Оден считал, что почти до последнего десятилетия XVI века в английской поэзии преобладала средневековая парадигма. Он высоко ценил христианский гуманизм, развившийся в Европе начиная с эпохи Папской революции (XI–XII вв.), и считал его наследие актуальным. Он писал: «Никогда еще с тех самых отдаленных времен литература средних веков не могла в такой степени привлечь читателя, как сейчас, когда дуализм, инициированный Лютером, Макиавелли и Декартом, подвел нас к пределу нашей размотавшейся привязи и мы почувствовали, что либо нужно законопатить щели, которые отделяют личность от общества, чувство от разума и совесть от них обоих, либо мы обречены погибнуть от духовного отчаяния и физического самоуничтожения».
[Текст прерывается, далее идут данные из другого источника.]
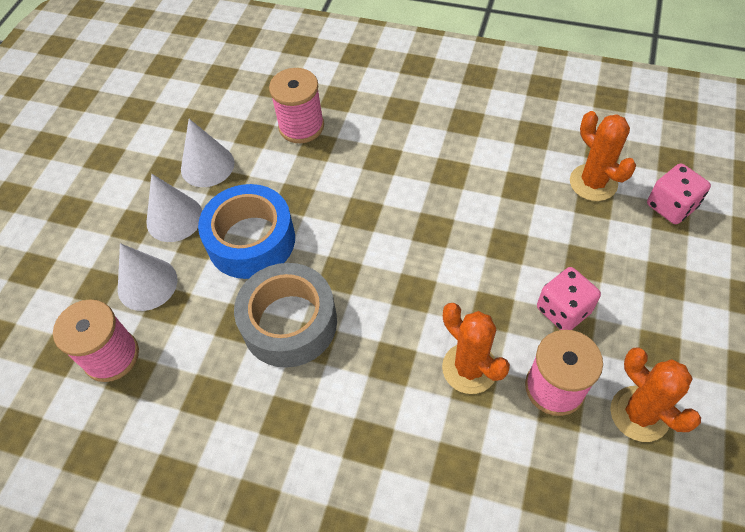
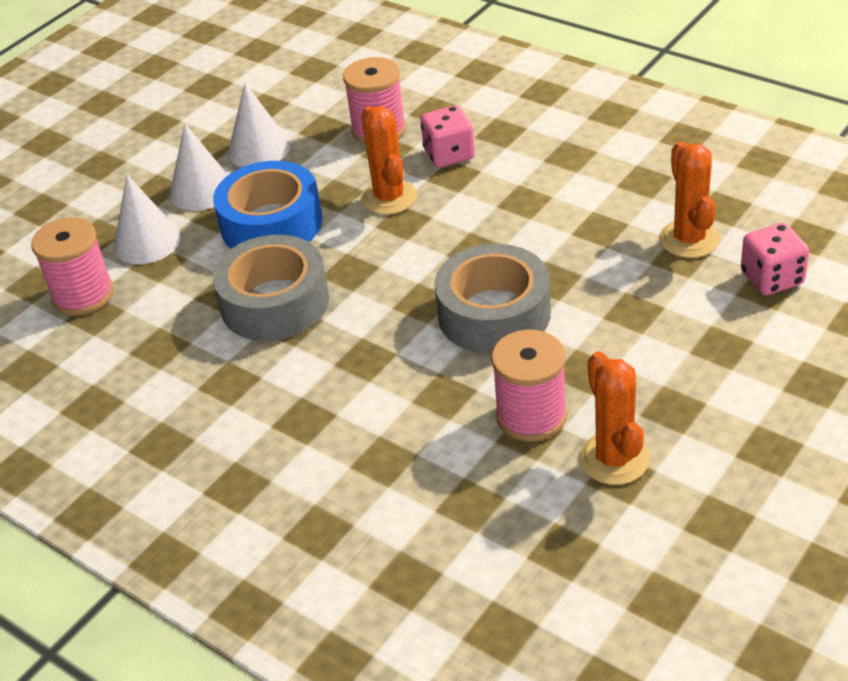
camera: 20 degrees right, 15 degrees down
(469, 368) = (446, 380): orange cactus -> orange cactus (389, 198)
(477, 290) = (494, 314): none -> grey tape
(563, 310) = (581, 350): pink dice -> pink dice (449, 155)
И далее: «Интерес современных поэтов к мифу и символу как средству превратить свой личный индивидуальный опыт в нечто всеобщее и типическое, тенденция современных писателей взять в качестве своего героя не исключительную личность, но обыкновенного «Любого человека» (Everyman) — трактирщика Ирвикера или господина К[6] — свидетельствуют о поисках некоторого единства, сходного с тем, которое искал и думал, что обрел, христианский мир. И все-таки мы не должны тосковать о прошлом. Лютер и Декарт, к какому бы опасному краю они нас невольно ни подтолкнули, стоят, как ангелы с огненными мечами, преграждая нам возвратный путь от трудно постижимого дуализма к простой и однозначной правде. В той стороне лежит не Рай земной, а тоталитарный ад»[7].
Шестнадцатый век привлекал Одена как время сосуществования и борения двух важнейших парадигм европейского человека. Борение тех же начал в душе и разуме поэта составляют главную драму поэзии Одена.